REPUBLIKA.CO.ID, JAKARTA -- Komisi Pemberantasan Korupsi (KPK) mengimbau agar Fredrich Yunadi yang merupakan terdakwa merintangi penyidikan perkara korupsi KTP-elektronik (KTP-e) dapat kooperatif mengikuti persidangan di Pengadilan Tindak Pidana Korupsi Jakarta. KPK mengatakan, persidangan merupakan tempat bagi Fredrich untuk menguji keberatannya.
"Sebenarnya sudah sangat jelas ya ketika hakim menolak eksepsi, artinya semua keberatan yang disampaikan itu sudah tidak relevan secara hukum apalagi kalau kemudian itu masih dipersoalkan lebih lanjut, saya kira lebih baik terdakwa kooperatif dengan proses hukum, hadiri proses persidangan," kata Juru Bicara KPK Febri Diansyah di gedung KPK, Jakarta, Senin (5/3).
Febri pun menyatakan bahwa jika Fredrich keberatan atau mempunyai bukti lain terkait perkaranya maka seharusnya diuji saja di proses persidangan. "Kita harus hormati institusi peradilan ini, kalau memang terdakwa keberatan atau punya bukti yang lain silakan diuji saja di proses persidangan kalau mau membantah KPK, bantah lah dengan bukti," ungkap Febri.

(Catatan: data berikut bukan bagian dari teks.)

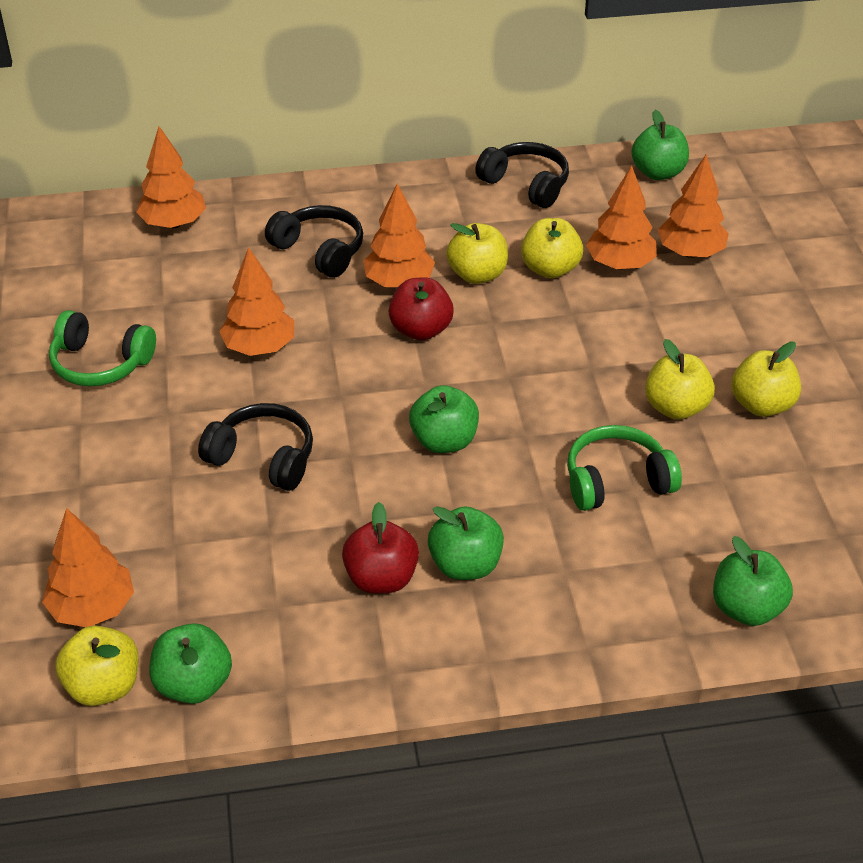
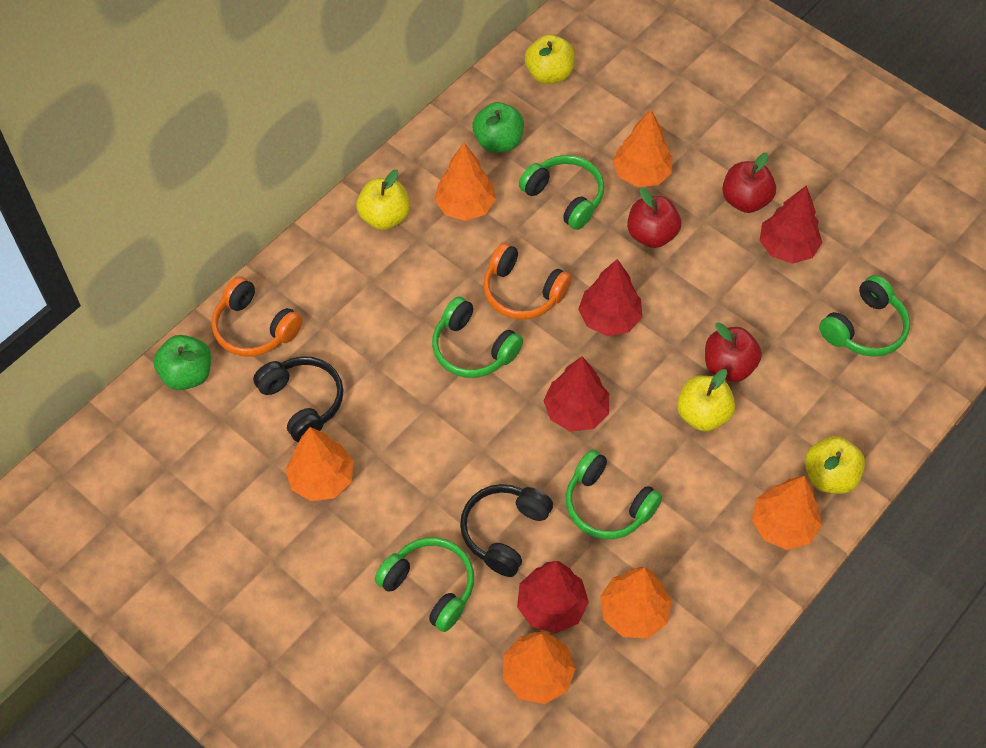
black headphones: 3 -> 2
green apple: 5 -> 2
green headphones: 2 -> 5
orange headphones: 0 -> 2
red apple: 2 -> 3
red tree: 0 -> 4
yellow apple: 5 -> 4

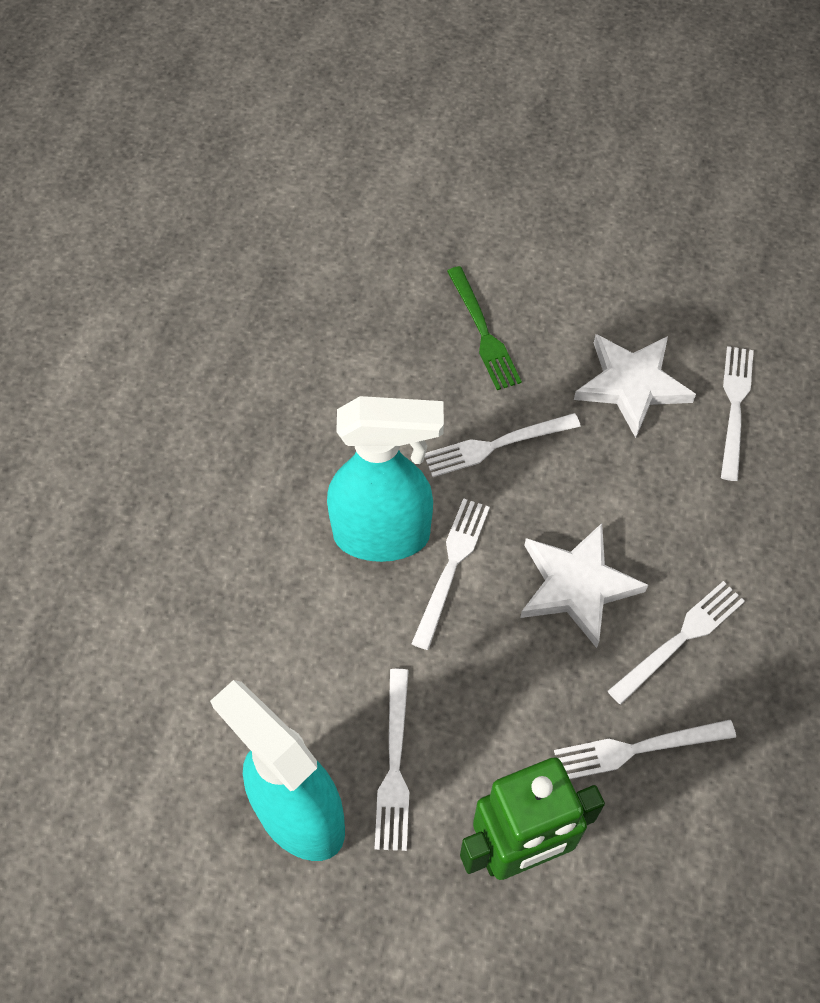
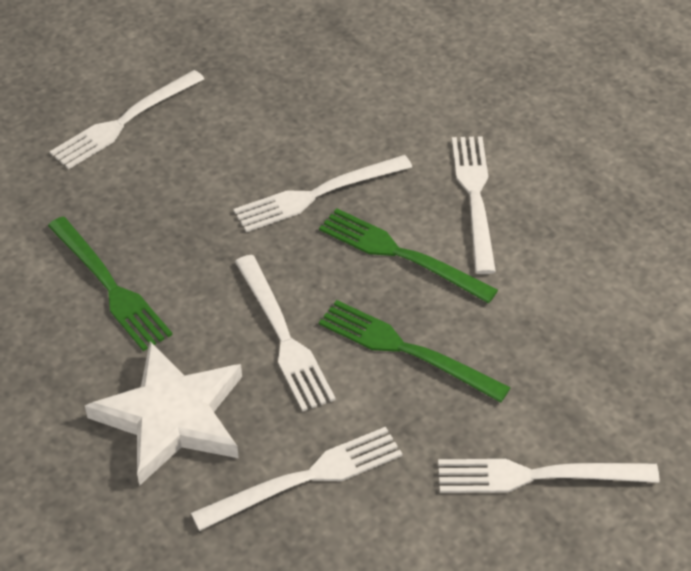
green fork: 1 -> 3
green robot: 1 -> 0
turquoise spray bottle: 2 -> 0
white star: 2 -> 1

Selain itu, kata Febri, lembaganya juga tidak akan terpengaruh jika dalam agenda sidang berikutnya mantan kuasa hukum Setya Novanto itu tidak mau berbicara.
"Kalau misalnya nanti pada agenda persidangan berikutnya hadir misalnya dan tidak mau bicara atau tidak melakukan apapun perlu kami sampaikan bahwa terdakwa memang punya hak bicara secara bebas, termasuk untuk tidak bicara, kami tidak akan terpengaruh dengan hal tersebut," ucap Febri.
Ia menegaskan jika memang nantinya Fredrich tidak akan berbicara justru itu akan mengurangi hak dari terdakwa sendiri.
"Seharusnya, kalau keberatan kan bisa mengajukan bukti tandingan pada KPK dan tadi saya sudah cek ke Jaksa Penuntut Umum, pada agenda persidangan berikutnya kita tetap akan masuk ke agenda pembuktian karena hakim pun secara tegas mengatakan demikian, eksepsi sudah ditolak dan tahap berikutnya tentu proses pembuktian seperti pemeriksaan saksi-saksi," tuturnya.
Menurut dia, jangan sampai nantinya proses persidangan tersebut diulur-ulur karena prinsip dari persidangan itu seharusnya cepat dan sederhana.
"Jangan sampai proses persidangan ini kemudian akan diulur-ulur atau waktu yang dibutuhkan cukup lama karena prinsip dari persidangan itu seharusnya cepat dan sederhana," kata Febri.
Sebelumnya, advokat Fredrich Yunadi mengancam tidak akan menghadiri persidangannya karena putusan sela dan sejumlah permintaan yang ia ajukan ditolak oleh hakim.
"Kami tidak akan menghadiri sidang lagi, kami punya Hak Asasi Manusia, bapak punya hak menolak, kalau memaksakan dalil bapak, sidang berikutnya kami tidak akan hadir," kata Fredrich di pengadilan Tindak Pidana Korupsi (Tipikor) Jakarta, Senin.
Fredrich didakwa bekerja sama dengan dokter dari Rumah Sakit Medika Permata Hijau Bimanesh Sutarjo bekerja sama untuk menghindarkan ketua DPR Setya Novanto diperiksa dalam perkara korupsi KTP-Elektronik.
Terhadap perbuatan tersebut, Fredrich didakwa dengan pasal 21 UU No 31 tahun 1999 sebagaimana diubah dengan UU no 20 tahun 2001 tentang pemberantasan tindak pidana korupsi jo pasal 55 ayat 1 KUHP.
"Meski dipaksa hadir saya tidak akan bicara dan tidak akan mendengar karena itu hak asasi saya berdasarkan pasal 28 ayat a sampai j UUD 1945, selama belum diputus harkat martabat saya mohon dihormati, terserah penasihat hukum saya, saya sebagai pengacara, saya tidak mau hak saya diperkosa," ungkap Fredrich.